Analogizing to Freedom of Information Act cases, the Court held that “refusal
to permit appellants to scrutinize the ABA Committee’s activities to the extent FACA
allows constitutes a sufficiently distinct injury to provide standing to sue.” Id. It
noted that “decisions interpreting the Freedom of Information Act have never
suggested that those requesting information under it need show more than that they
sought and were denied specific agency records.” Id.
Akins
In FEC v.

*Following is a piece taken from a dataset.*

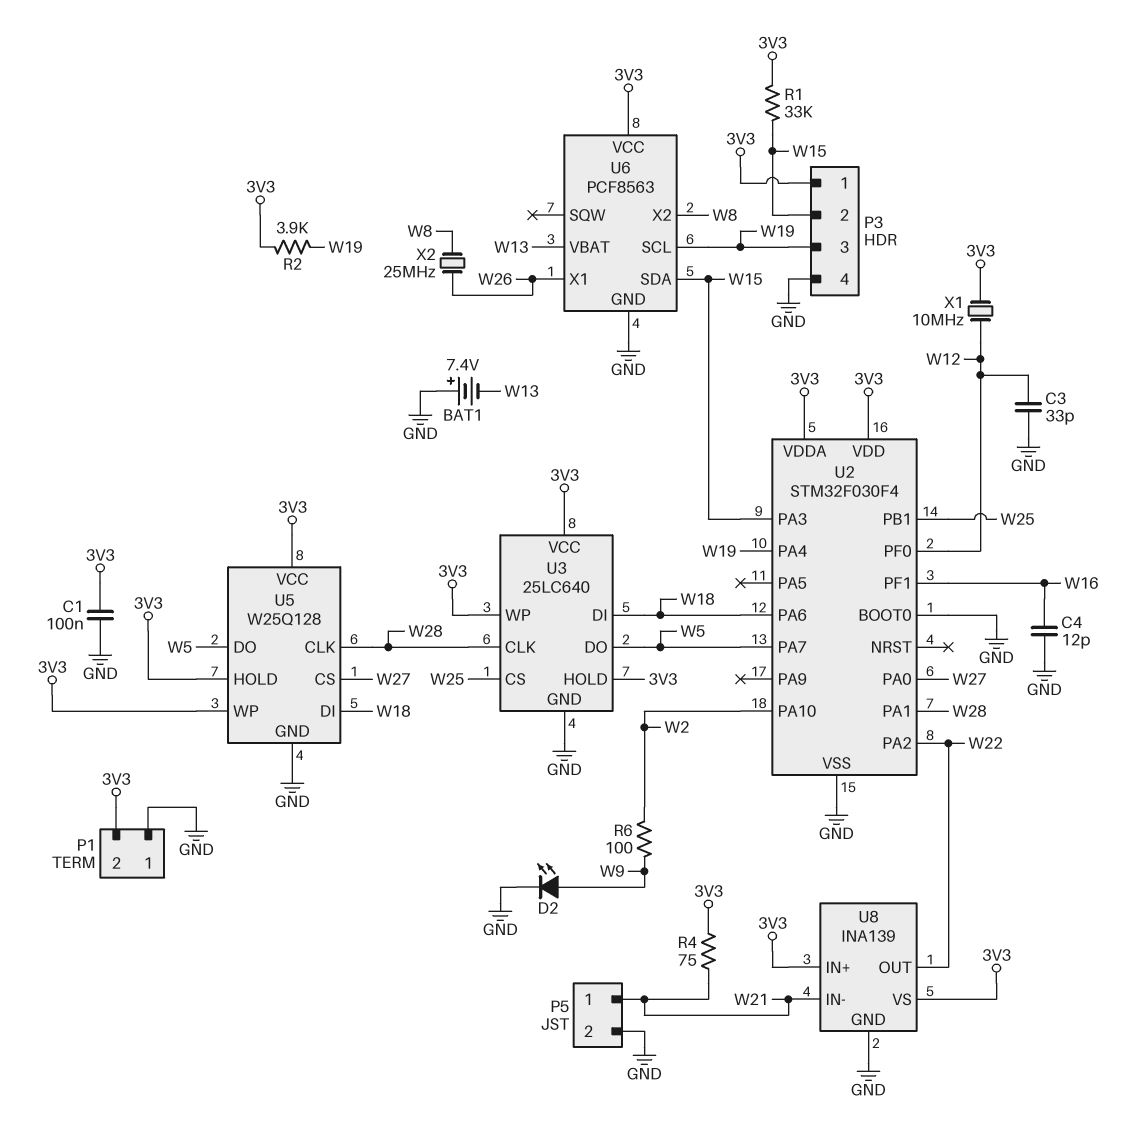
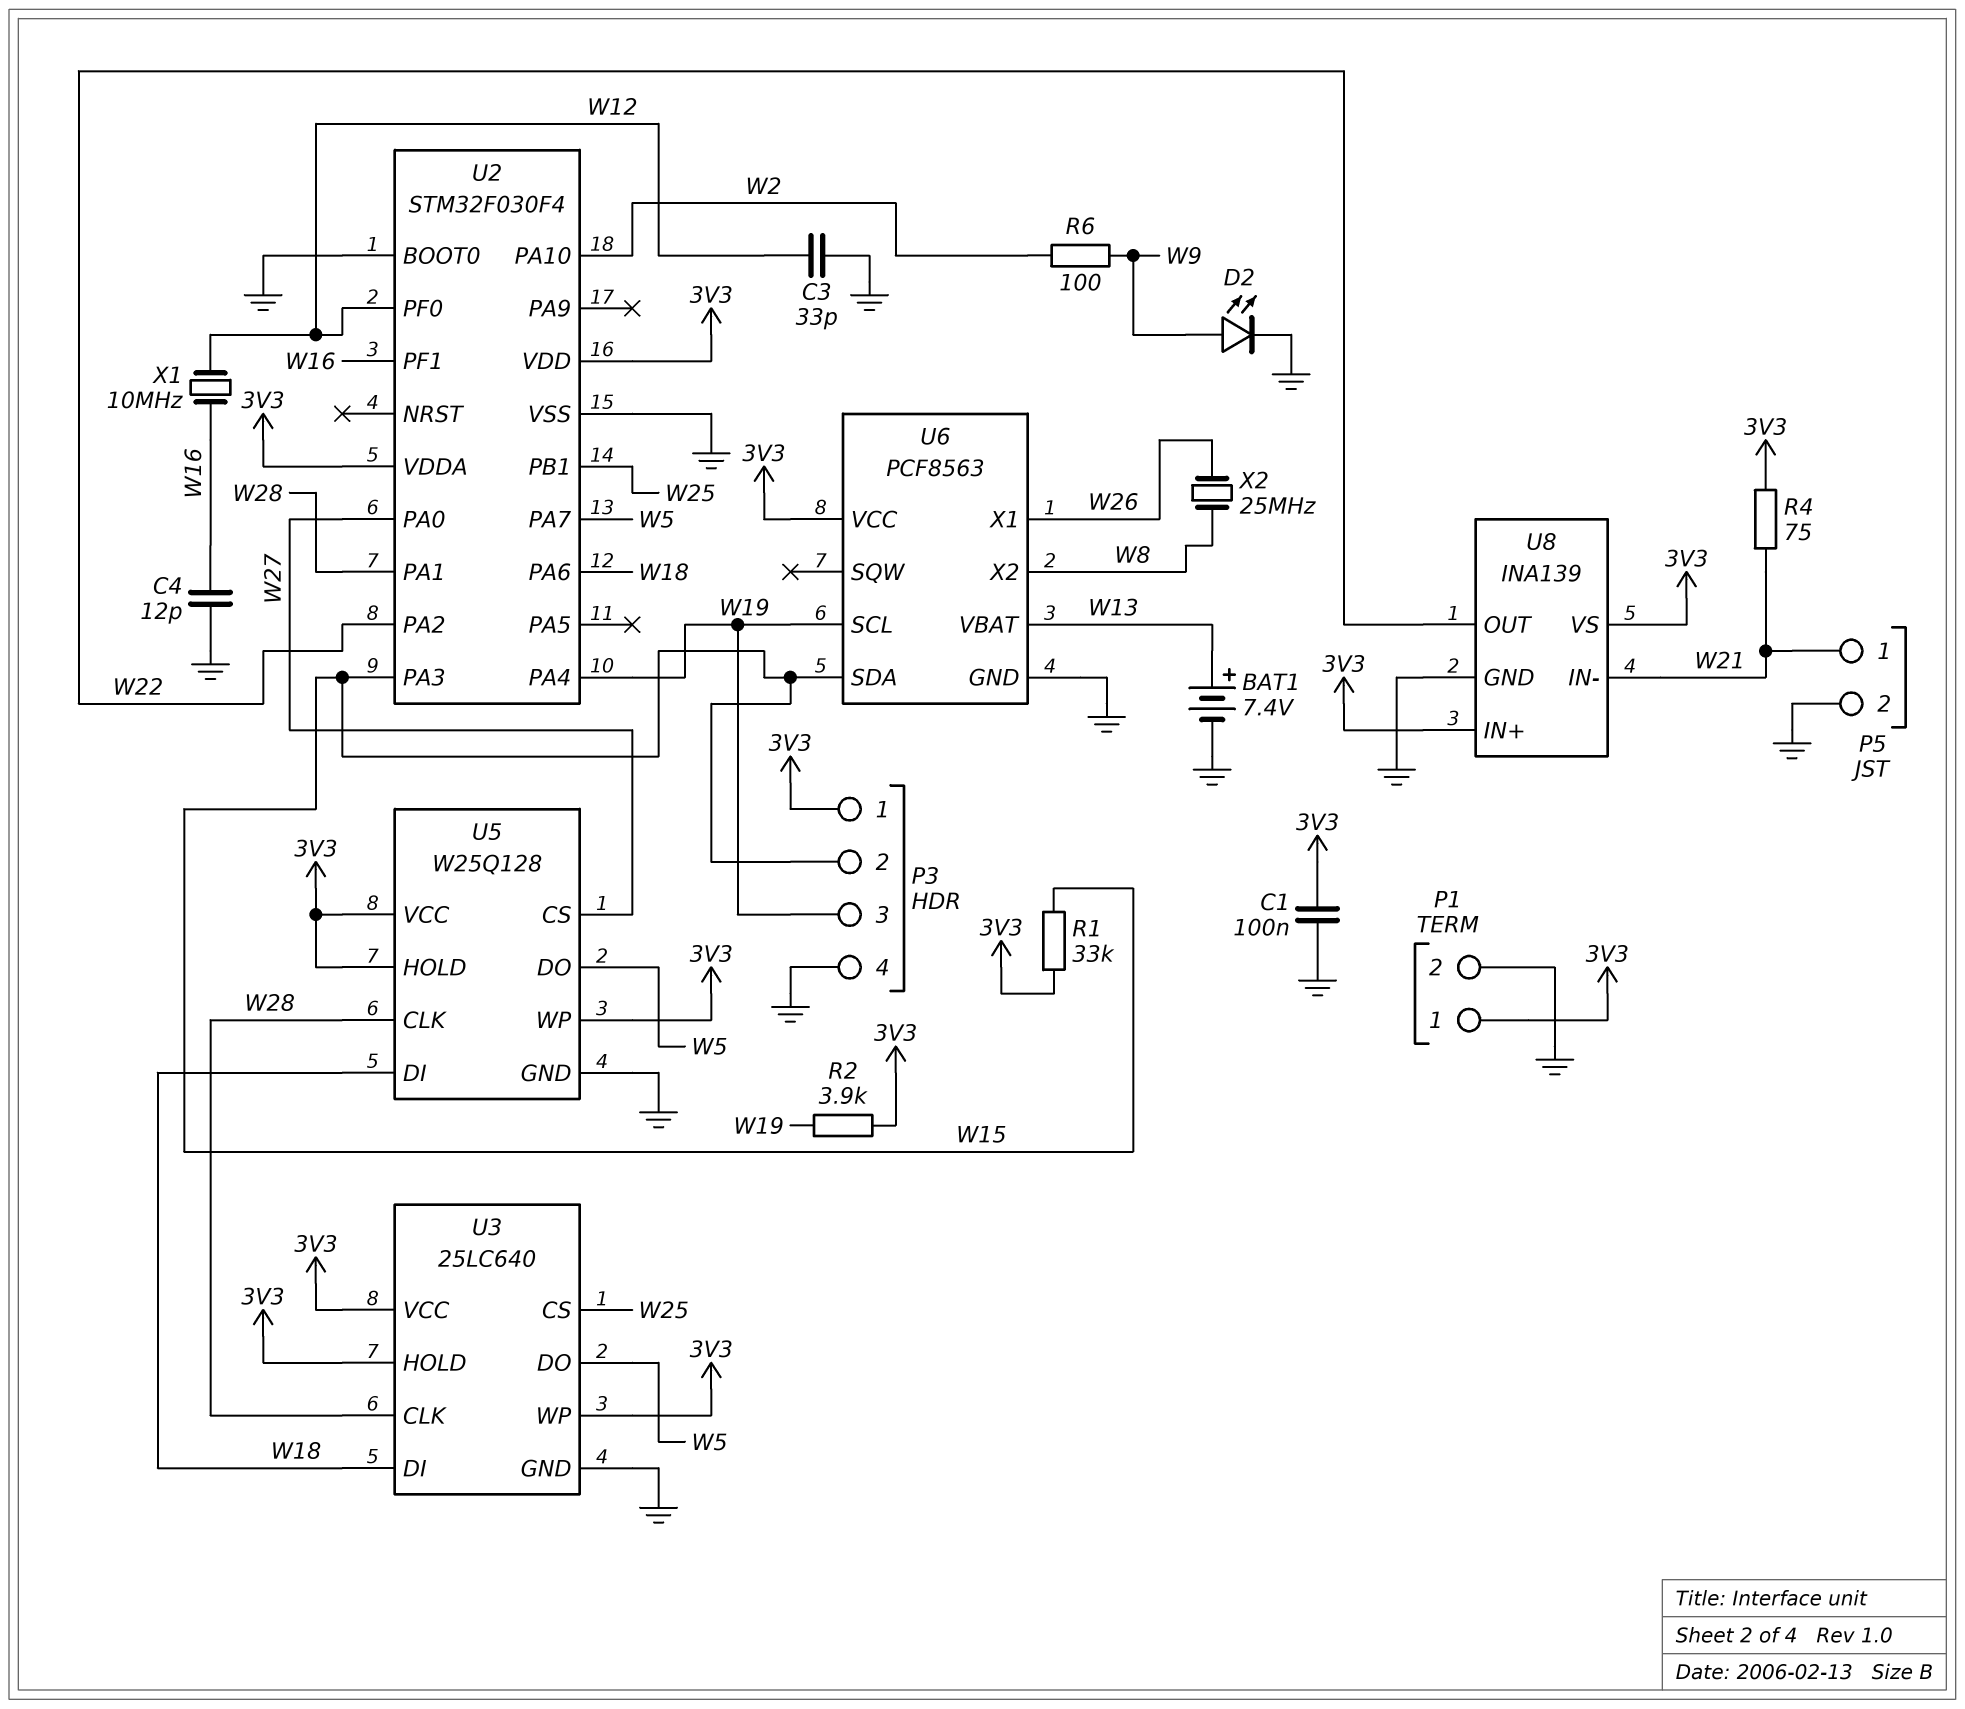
BAT1: 7.4V (plus GND, minus W13) -> 7.4V (plus W13, minus GND)
P1 pin 1: GND -> 3V3
P1 pin 2: 3V3 -> GND
X1: 10MHz (3V3, W12) -> 10MHz (W12, W16)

Akins, 524 U.S. 11 (1998), a group of voters sought to compel the
Federal Election Commission to designate the American Israel Public Affairs
Committee (“AIPAC”) as a “political committee” under the Federal Election
Campaign Act of 1971. Doing so would require AIPAC to publicly disclose certain
financial information. The Court explained, “[t]he ‘injury in fact’ that respondents
have suffered consists of their inability to obtain information—lists of AIPAC donors
. . . , and campaign-related contributions and expenditures—that, on respondents’
view of the law, the statute requires that AIPAC make public.” Id. at 21.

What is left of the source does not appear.